Après une année 2012 catastrophique, le constructeur et éditeur américain affiche en effet une perte colossale de plus de 12,5 Milliards de dollars. Dont presque 9 seraient, d'après ses dirigeants, imputables au rachat de Autonomy en 2011.
Autonomy était le n°2 du logiciel européen derrière SAP. Il ne reste aujourd’hui de l’éditeur anglais qu’un champ de ruines sans grande valeur.
La faute à qui ? HP accuse les anciens dirigeants d’avoir maquillé leurs comptes avant la revente pour en gonfler artificiellement le prix (qui pour mémoire a été de 11 milliards). Et porte l’affaire devant les tribunaux britanniques.
Du côté des anciens d'Autonomy, on joue l’étonnement. Dans un entretien au vitriol paru dans le Wall Street Journal, son ancien PDG Mike Lynch – employé par HP pendant plusieurs mois après ce rachat - contre-attaque. « Nous étions audités tous les trimestres […] et bien sûr que HP a fait une analyse méticuleuse, une analyse qui a impliqué des centaines de personnes ainsi que KPMG », réplique-t-il. Et d’accuser à son tour HP de vouloir ré-écrire l’histoire pour maquiller ses pires résultats depuis 70 ans en se déchargeant de ses responsabilités.
« Autonomy a été racheté par un PDG [NDR : Leo Apotheker] qui voulait se séparer de plusieurs divisions de HP et faire du logiciel. Mais ce PDG a été évincé par un coup d’état interne », continue-t-il. Résultat, la suite serait une succession de mauvaises décisions aboutissant au départ des forces vives de l’éditeur anglais.
« Nous avions mis 10 ans à construire un leader mondial. HP l’a détruit en moins d’un an », conclut-il.
Certains voient aussi dans cette débâcle la responsabilité de Leo Apotheker, son ancien PDG. Il est vrai que l'allemand n’a pas laissé un souvenir impérissable, mais c’est oublier que c’est le Board de HP qui a été le chercher.
Beaucoup reprochent à Apotheker d’avoir voulu mettre de côté le Hardware et d’avoir mis trop le cap vers le logiciel… Mais quand on débauche le PDG de SAP, c’est a priori pour mener ce type de stratégie. Ou alors il y a erreur de casting.
C’est oublier aussi que l’enquête sur les comptes d'Autonomy n’a été ouverte - d'après des sources anonymes internes - qu’en mai 2012. Soit après le départ de Mike Lynch en avril, et plusieurs longs mois après le licenciement de Leo Apotheker.

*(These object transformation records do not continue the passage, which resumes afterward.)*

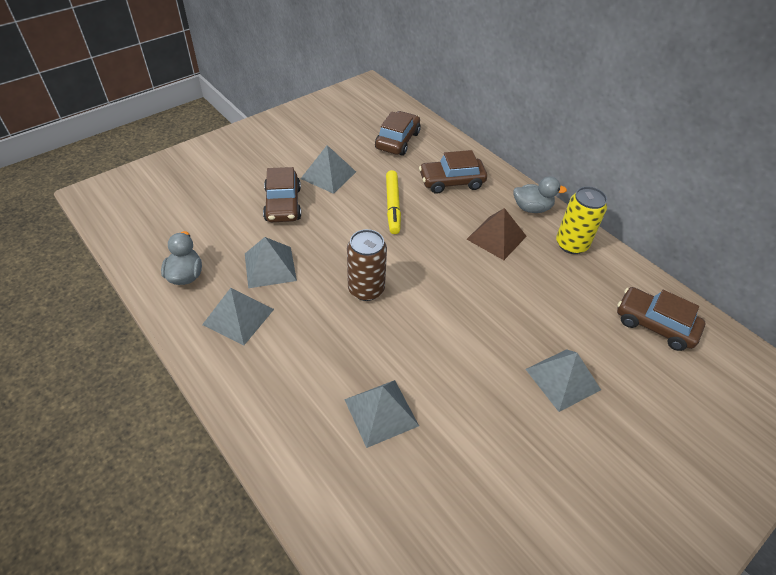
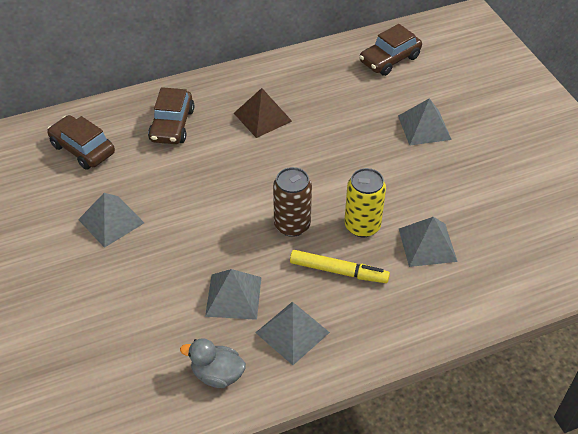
camera: 70 degrees left, 0 degrees up
(283, 204) = (141, 270): brown car -> none
(393, 205) = (186, 178): yellow marker -> yellow marker (338, 271)
(532, 208) = (235, 82): grey duck -> none
(571, 244) = (290, 73): yellow can -> yellow can (362, 226)

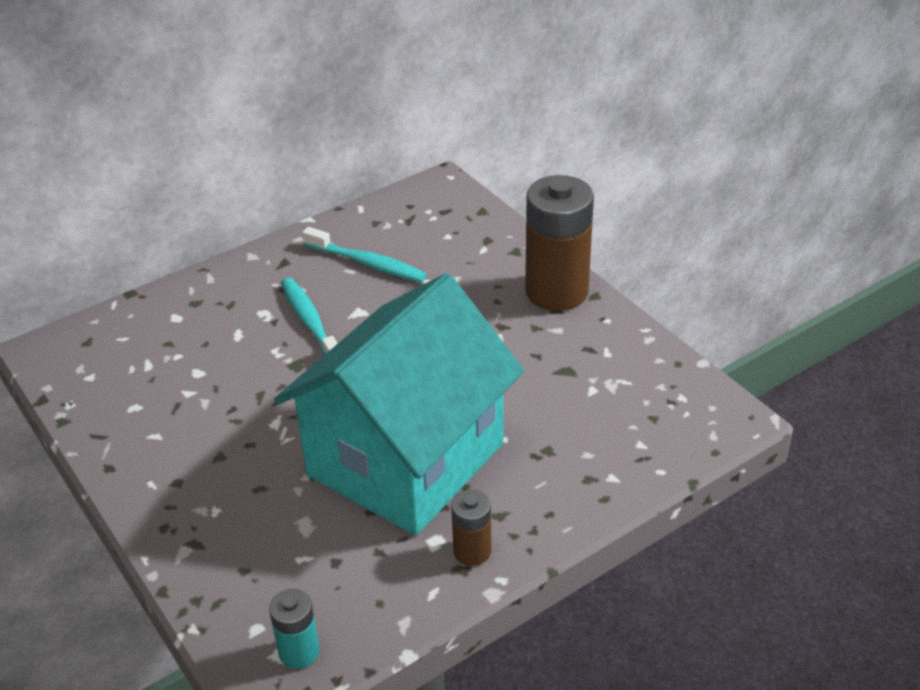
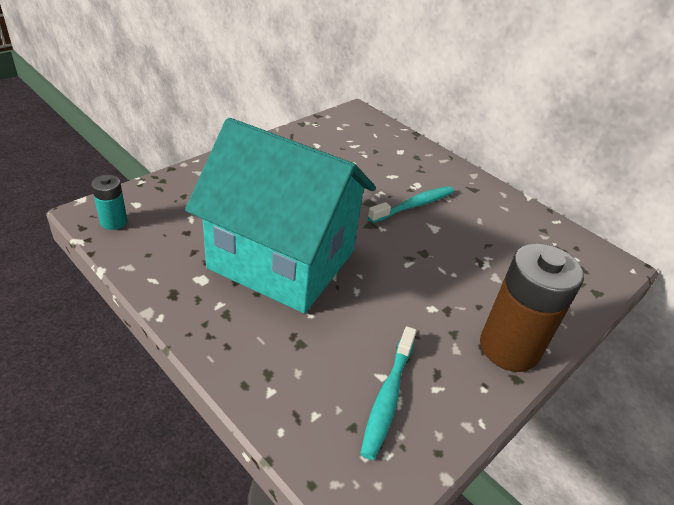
camera: 75 degrees right, 0 degrees up
(367, 263) = (491, 228): turquoise toothbrush -> turquoise toothbrush (387, 397)
(472, 551) = (189, 299): brown battery -> none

C’est oublier, enfin, que la succession de couacs a commencé avec le départ de Mark Hurd - le prédécesseur de Apotheker - pour une rocambolesque histoire de fesse. Son aventure extra-conjugale avec une ex-Playmate « portait préjudice à l’image de HP » (sic).
Aujourd’hui, Hurd fait le bonheur de la division serveur d’Oracle. Et sa réputation de dirigeant hors pair et expert est toujours unanimement reconnue.
Au-delà du débat sur les responsabilités, le seul constat qui s’impose aujourd’hui est la grande difficulté dans laquelle se trouve HP. Une restructuration est en cours. Et 27.000 licenciements sont prévus en 2013.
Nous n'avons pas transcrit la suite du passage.